I want to run a Jenkins job on 4 different slaves (windows, linux, solaris, Mac). Instead of making 4 different jobs I want to have a single job. I can use a Node parameter to execute on different slaves. My job runs a script which uses Jenkins workspace of slave and a few other scripts. My script is in a different folder on each slave, and other required scripts are in a different folder. So now I have created 4 different jobs for each slave and hard-coded Jenkins workspace and other required scripts path.

Is there any way so that I can put all paths in some JSON-like structure and depending on slave will pick those paths? So that I will have 1 job only.

Please suggest, Thanks in advance!

2
What is the motivation for having a single job? Having four separate jobs titled my-job-windows, my-job-solaris etc seems like a good idea, especially if the job only fails on one platform where it will be much clearer to see what's happened. - robjohncox
I have 4 different project and each project has 6 different jobs. If I create separate jobs then I will have to create 96 jobs :) - rohitkadam19
You could look Matrix jobs wiki.jenkins-ci.org/display/JENKINS/Matrix+Project+Plugin or possibly even code your jobs programatically with the job dsl wiki.jenkins-ci.org/display/JENKINS/Job+DSL+Plugin - KeepCalmAndCarryOn

2 Answers

1
votes

my idea is to use e.g "Execute system Groovy script" to get slave value and then use if statement to assigne proper path and create parameter visible in Environment Variables:

import hudson.model.Computer
import hudson.model.StringParameterValue
import hudson.model.ParametersAction

//get slave name
def slaveName = Computer.currentComputer().getNode().name
def path

//choose path
if(slaveName.equals("slave01")){
  path = "C:"
}
if(slaveName.equals("slave02")){
  path = "/root"
}
if(slaveName.equals("slave03")){
  path = "D:"
}

//pass path as env. variable
build.addAction(new ParametersAction(new StringParameterValue('path', path)))
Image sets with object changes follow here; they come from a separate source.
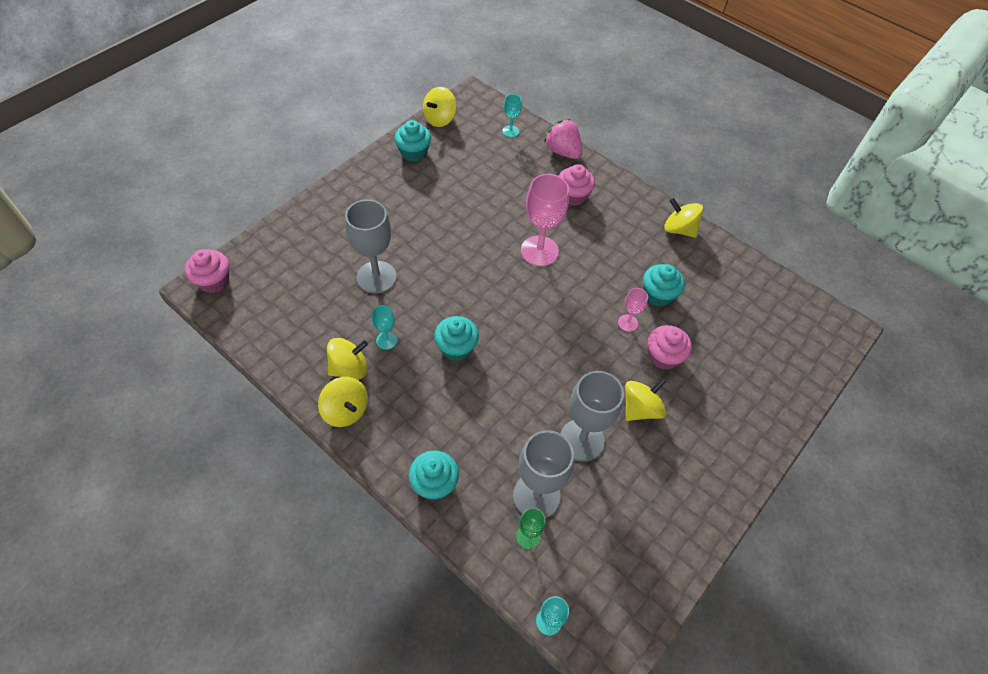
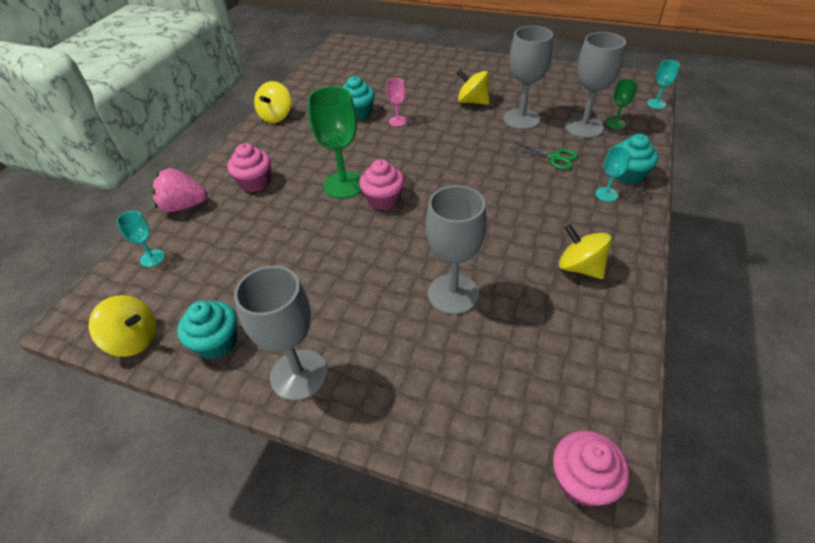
camera: 105 degrees left, 10 degrees down
(346, 410) = (623, 251): yellow spinning top -> none
(365, 183) = (299, 374): none -> grey goblet
(386, 340) = (526, 253): turquoise goblet -> turquoise goblet (606, 194)
(456, 348) = (495, 203): turquoise cupcake -> none
(496, 432) = (554, 157): none -> green scissors
(539, 251) = (344, 185): pink goblet -> green goblet
(563, 152) = (184, 206): pink strawberry -> pink strawberry turned 60 degrees clockwise
(663, 356) = (418, 101): pink cupcake -> pink cupcake (383, 200)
then you can use variable path in command: echo %path% or use Conditional BuildStep Plugin to set separable steps for each operation system and control when each step should be executed

1
votes

Jenkins is designed to check out files from a version control system (Subversion, Git, whatever) and run tasks. Instead of trying to manage separate files on separate slaves, you should put your scripts in some form of version control and let Jenkins check out the files in the workspace as part of its build process.